Titanic submersible accident: What really happened.

Five people on board the tourist submarine that disappeared on an expedition to explore the Titanic shipwreck over the weekend did not survive a “catastrophic loss of the pressure chamber,” officials said Thursday.

The announcement came after the U.S. Coast Guard said the massive search underway in the North Atlantic had located a debris field on the sea floor, which was confirmed to be pieces of the missing sub.

“The debris field is consistent with a catastrophic implosion of the vessel,” Rear Adm. John Mauger of the Coast Guard said at a briefing, offering “deepest condolences to the families.” A spokesperson for OceanGate Expeditions, the company behind the voyage, told reporters that the passengers, including OceanGate CEO Stockton Rush, “have sadly been lost.”

Here’s what we know so far about the submersible craft and what led up to this point.

What happened?

A five-person crew on a submersible named Titan, owned by OceanGate Expeditions, submerged on a dive to the Titanic wreckage site Sunday morning, and the crew of the Polar Prince research ship lost contact with the sub about an hour and 45 minutes later, the Coast Guard said.

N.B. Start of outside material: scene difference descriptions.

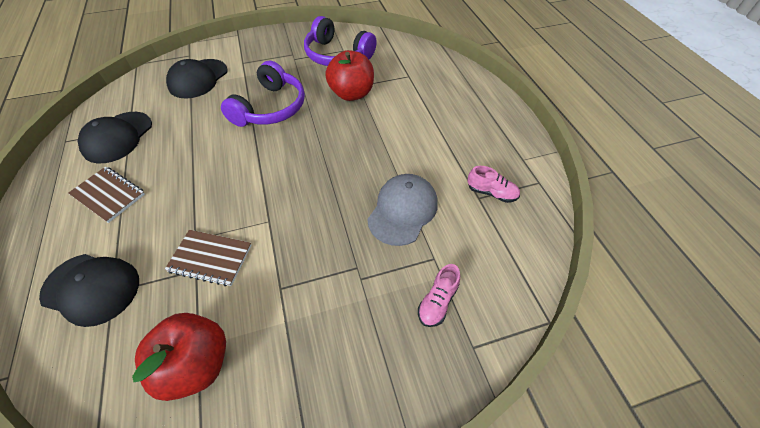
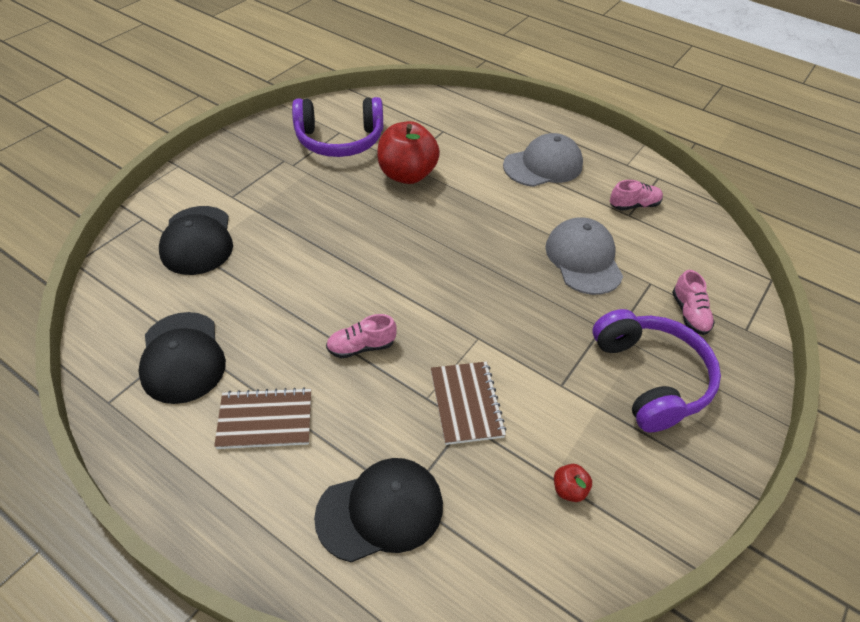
camera: 40 degrees left, 5 degrees down
(197, 363) = (569, 489): red apple -> red apple, size x0.42
(200, 184) = (361, 347): none -> pink shoe
(210, 258) = (466, 403): brown notebook -> brown notebook turned 75 degrees counterclockwise
(270, 108) = (336, 230): purple headphones -> purple headphones (650, 378)
(453, 129) = (543, 165): none -> grey cap

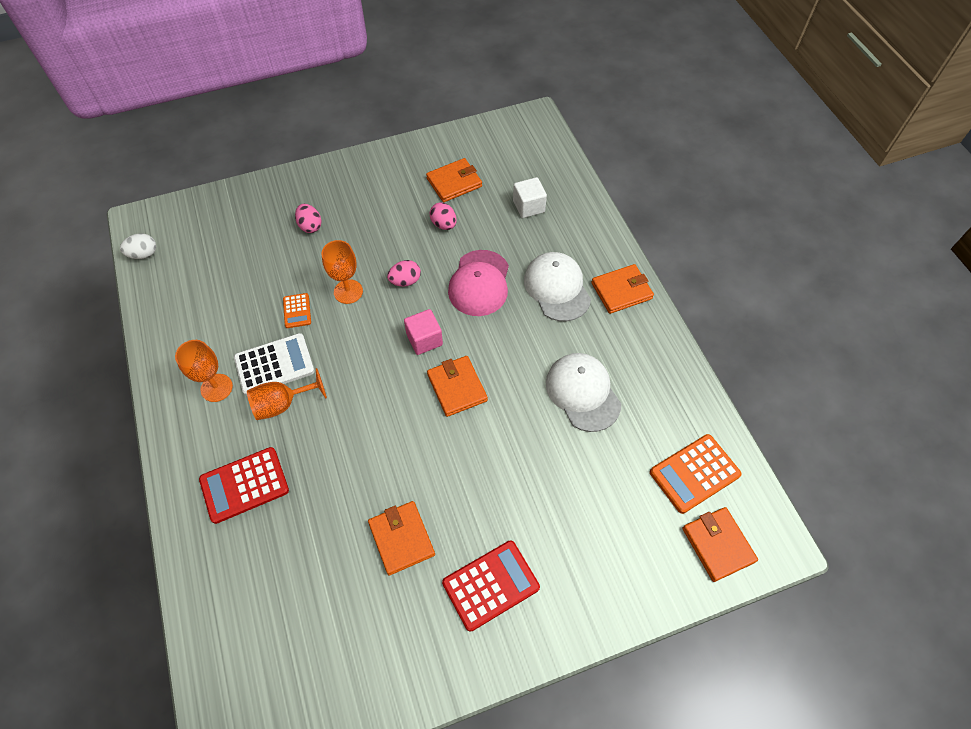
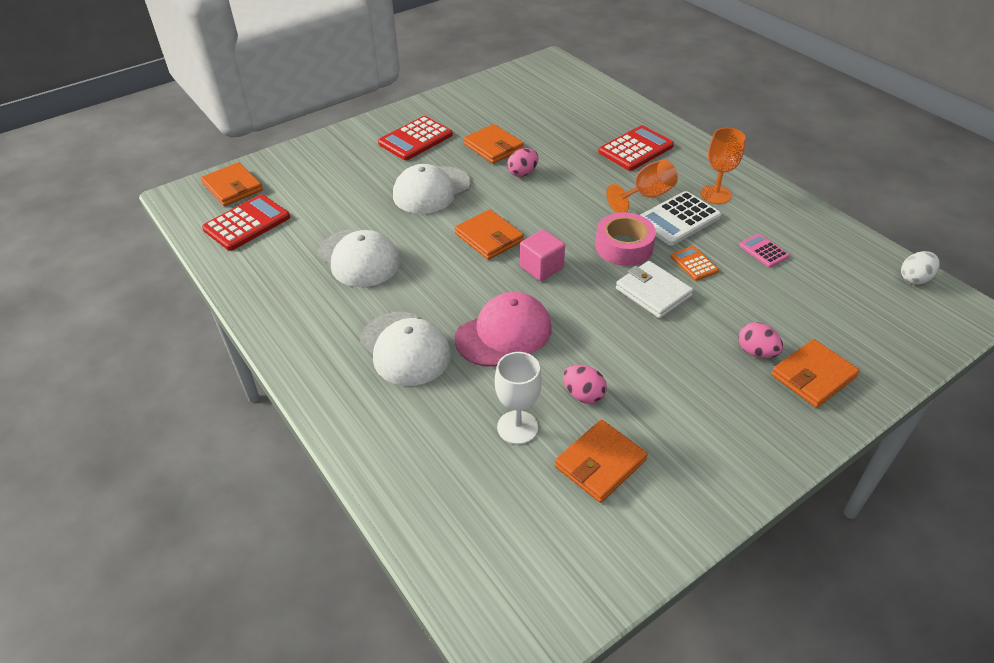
camera: 165 degrees right, 15 degrees down
(231, 309) = (763, 251): none -> pink calculator
(343, 344) = (624, 247): none -> pink tape
(348, 291) = (653, 292): orange goblet -> white wallet
(405, 281) = (594, 316): pink egg -> pink egg (522, 173)
(479, 283) = (504, 333): pink cap -> pink cap turned 60 degrees clockwise
(494, 475) = (431, 190): none -> white cap
(495, 214) = (517, 427): none -> white goblet
(528, 206) = (471, 450): white cube -> none
(621, 291) = (321, 363): orange wallet -> orange wallet (813, 376)
(694, 473) = (247, 223): orange calculator -> red calculator

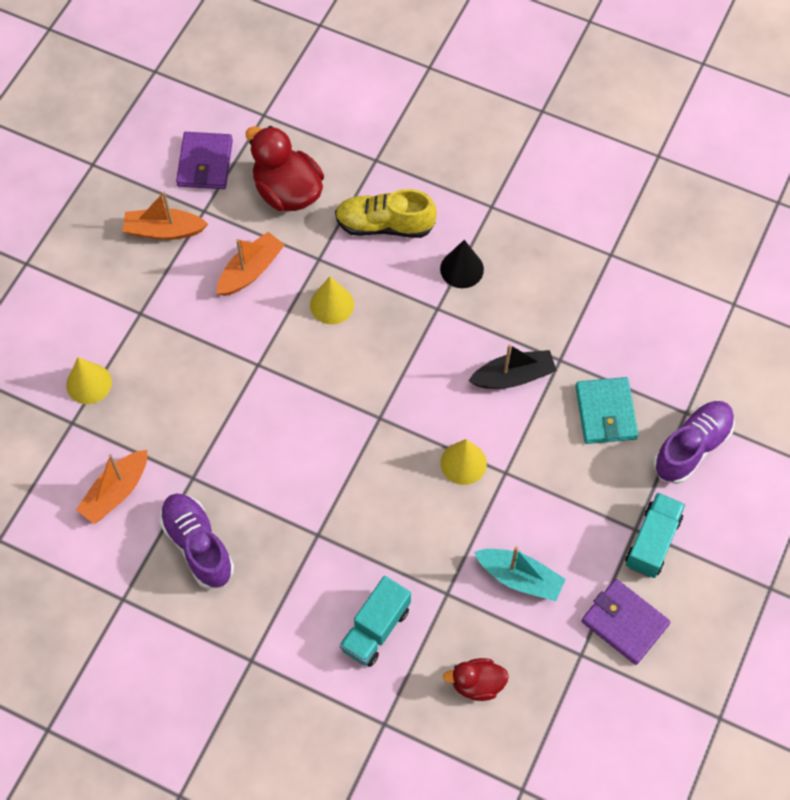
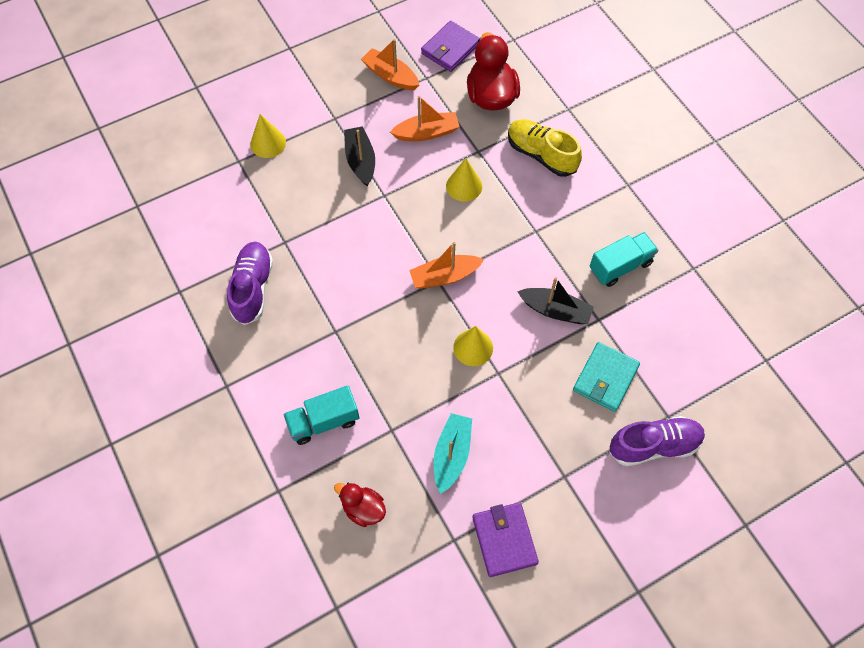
camera: 35 degrees right, 0 degrees up
(116, 492) = (230, 221): orange boat -> orange boat (444, 276)
(204, 342) = (360, 161): none -> black boat
(462, 269) = (574, 215): black cone -> none
(520, 578) = (451, 454): turquoise boat -> turquoise boat turned 135 degrees counterclockwise
(652, 542) = (570, 494): turquoise truck -> turquoise truck (620, 266)

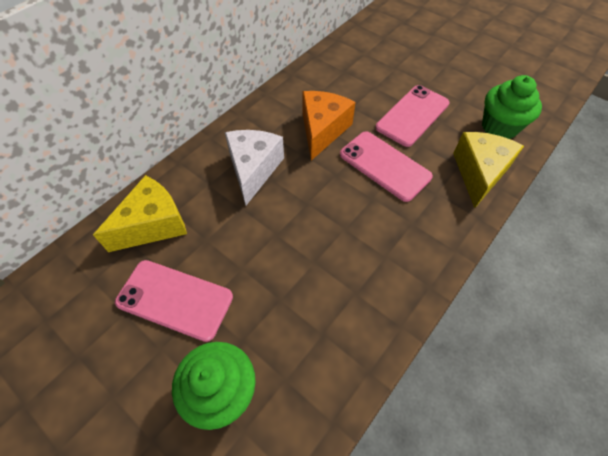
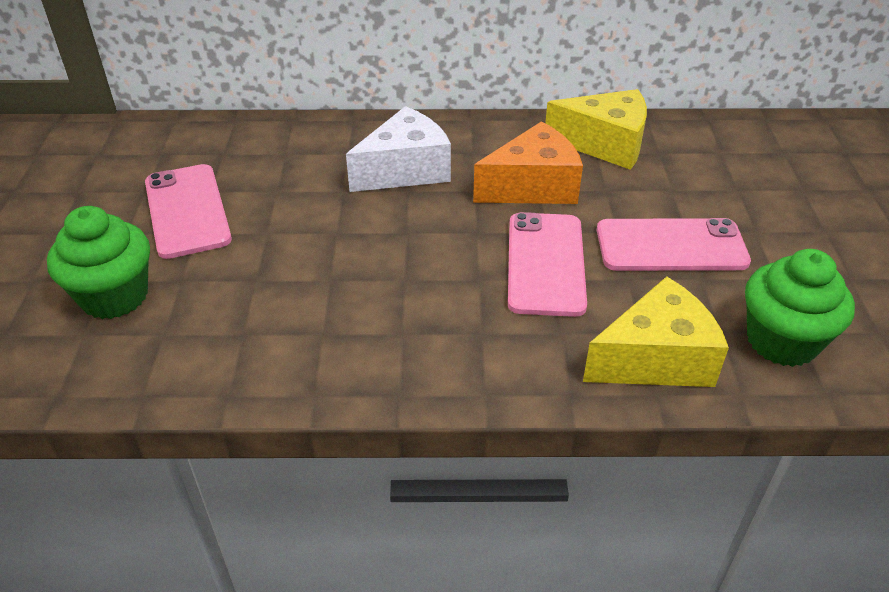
camera: 50 degrees right, 15 degrees down
(153, 224) = (258, 150): yellow cheese -> yellow cheese (605, 144)

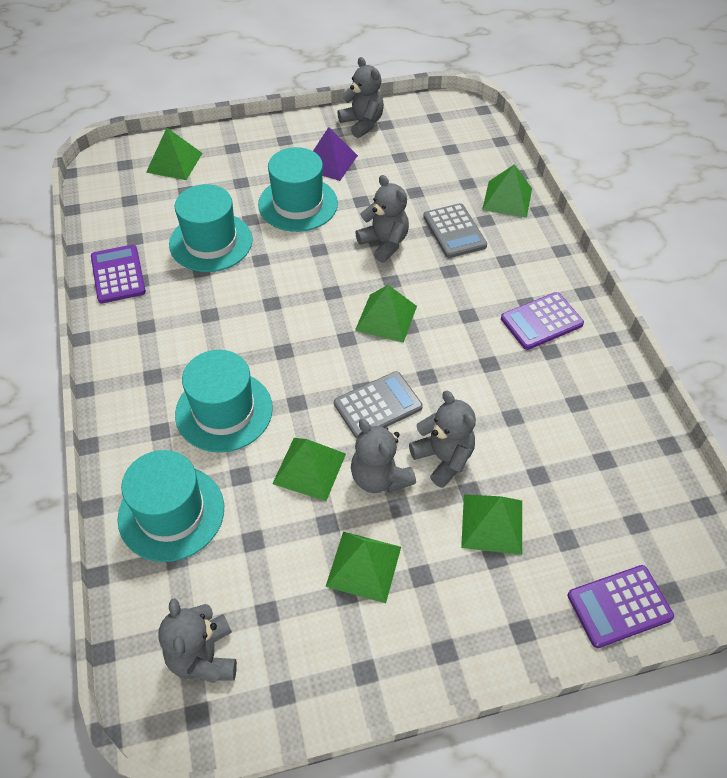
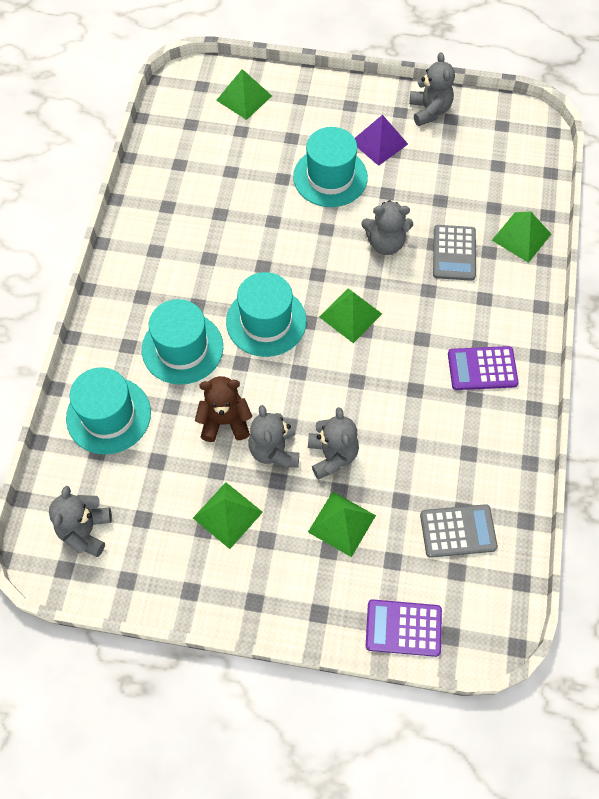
camera: 25 degrees right, 10 degrees up
(118, 274) = (152, 194): purple calculator -> none
(211, 242) = (239, 189): turquoise hat -> turquoise hat (266, 321)
(309, 468) = (225, 421): green pyramid -> brown teddy bear
(377, 405) = (303, 390): grey calculator -> grey calculator (458, 531)
(384, 243) = (385, 243): grey teddy bear -> grey teddy bear turned 105 degrees clockwise

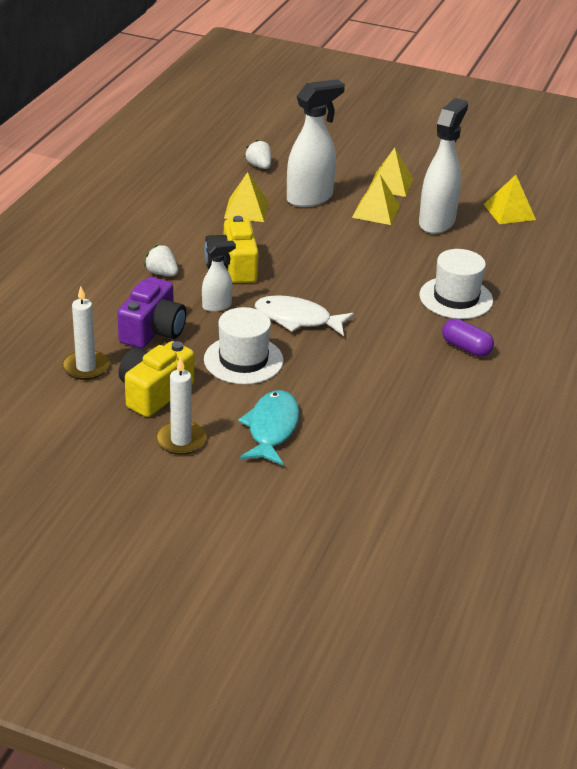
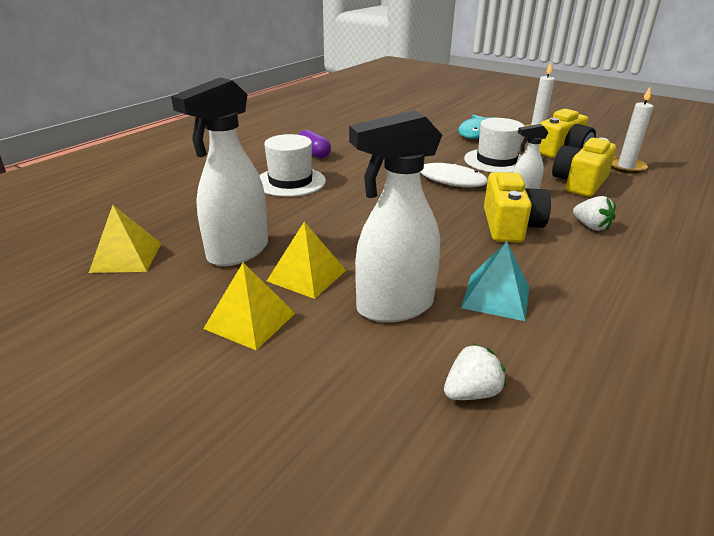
camera: 165 degrees left, 5 degrees down
(153, 331) = (579, 183): purple camera -> yellow camera
(246, 210) = (496, 297): yellow pyramid -> turquoise pyramid
(259, 166) = (471, 392): white strawberry -> white strawberry turned 105 degrees counterclockwise

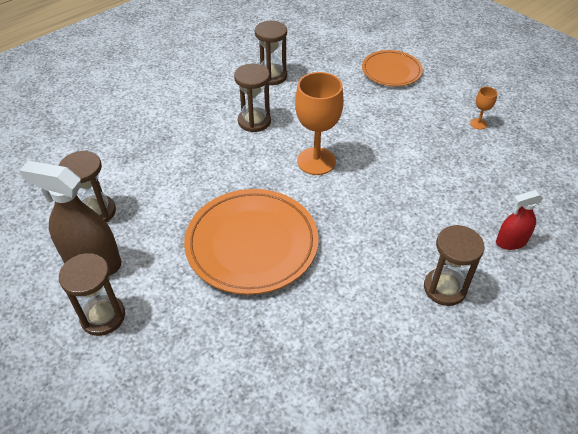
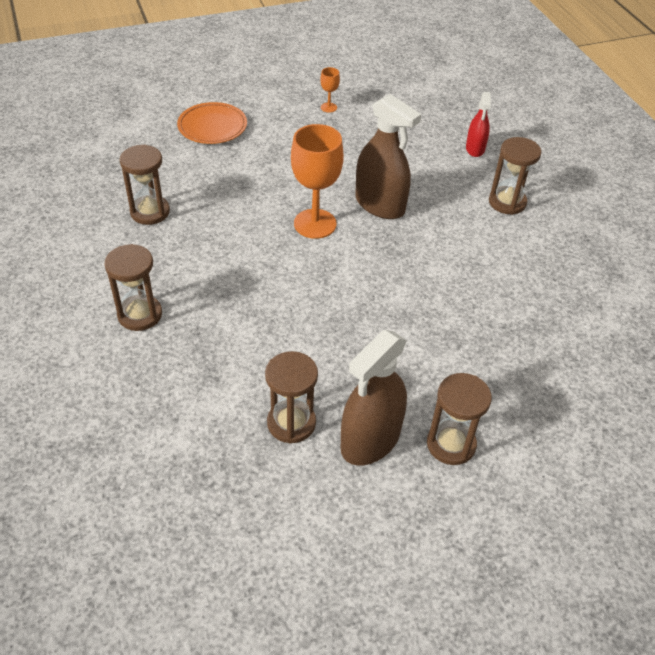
camera: 70 degrees left, 0 degrees up
(252, 244) = (404, 304): orange plate -> none
(254, 121) = (221, 249): brown hourglass -> brown hourglass (140, 314)
(369, 194) = (380, 205): none -> brown spray bottle

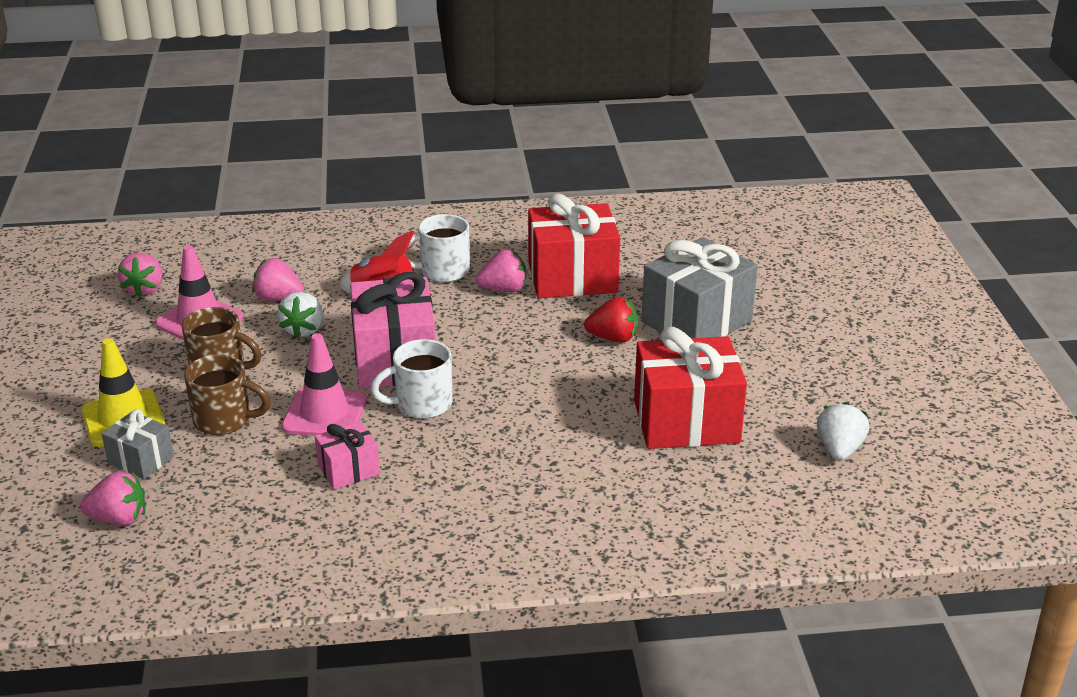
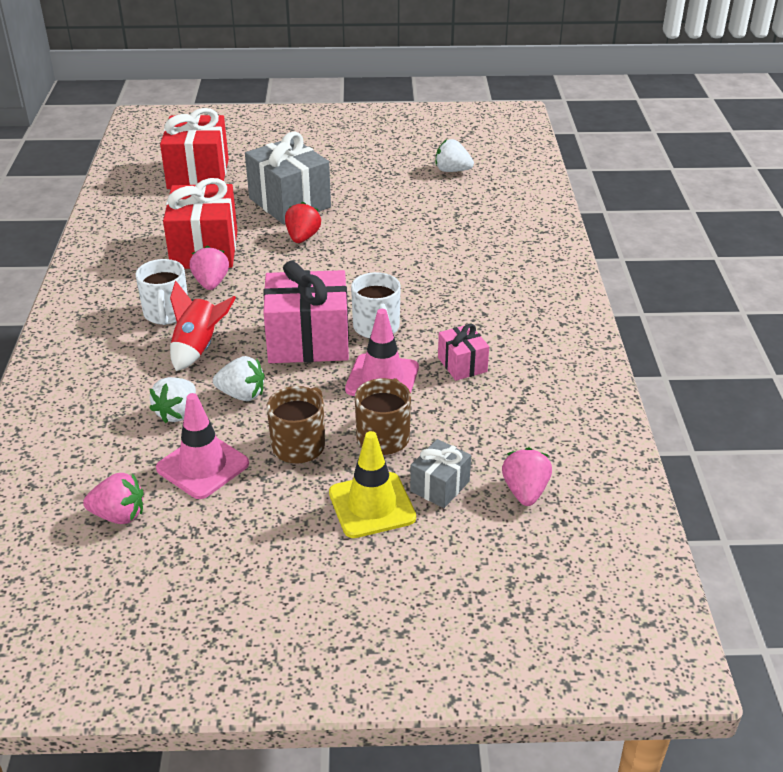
camera: 85 degrees left, 5 degrees up
(278, 298) = (177, 413): pink strawberry -> white strawberry
(686, 421) = (415, 218): red gift -> red gift (198, 174)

The Coast Guard first alerted mariners about the missing sub Sunday night, saying a “21 foot submarine” with a white hull was overdue and giving its last known position. “VESSELS IN VICINITY REQUESTED TO KEEP A SHARP LOOKOUT, ASSIST IF POSSIBLE,” the alert message read.

The sub was lost in an area about 900 miles east of Cape Cod, in the North Atlantic, in water with a depth of about 13,000 feet, which is about level with the depth of the Titanic wreck. Amid growing concern about its dwindling supply of breathable air, search and rescue efforts by a unified command composed of several international agencies ramped up accordingly.

The five people aboard included an operator — later identified as Stockton Rush, the CEO of OceanGate Expeditions — and four mission specialists, a term the company uses for its passengers, who paid up to $250,000 for a seat.

For days, the fate of the sub and its passengers was a mystery.

But after the debris was found, a U.S. Navy official said the Navy had detected “an acoustic anomaly consistent with an implosion” shortly after the sub lost contact with the surface Sunday, CBS News national security correspondent David Martin reported. The information was relayed to the Coast Guard, which used it to narrow the radius of the search area, the official said.

Who were the passengers aboard the sub?

CBS News confirmed that the five people aboard the submersible were Hamish Harding, a 59-year-old British billionaire, business owner and explorer; British-Pakistani businessman Shahzada Dawood and his son, Suleman; French explorer Paul-Henri Nargeolet, who had made multiple dives over the years to explore the Titanic; and Stockton Rush, the CEO of OceanGate Expeditions, who was serving as pilot.

Just ahead of the Coast Guard briefing Thursday afternoon, a statement issued by OceanGate spokesperson Andrew Von Kerens offered condolences to the families of the Titan crew and recognized that all five people on board the submersible were believed to be dead.

“These men were true explorers who shared a distinct spirit of adventure, and a deep passion for exploring and protecting the world’s oceans,” the company said in the statement. “Our hearts are with these five souls and every member of their families during this tragic time. We grieve the loss of life and joy they brought to everyone they knew.”

When the Coast Guard confirmed the sub’s likely implosion on Thursday, Mauger said they were communicating with consulates general in both the U.K. and France.

The Dawood family, of the large Pakistan-based global business conglomerate Dawood Group, issued a statement Tuesday confirming their family members were on the expedition.

“Please continue to keep the departed souls and our family in your prayers during this difficult time of mourning,” the Hussain and Kulsum Dawood family said Thursday in a statement through the Dawood Foundation. “We are truly grateful to all those involved in the rescue operations. … The immense love and support we receive continues to help us endure this unimaginable loss.”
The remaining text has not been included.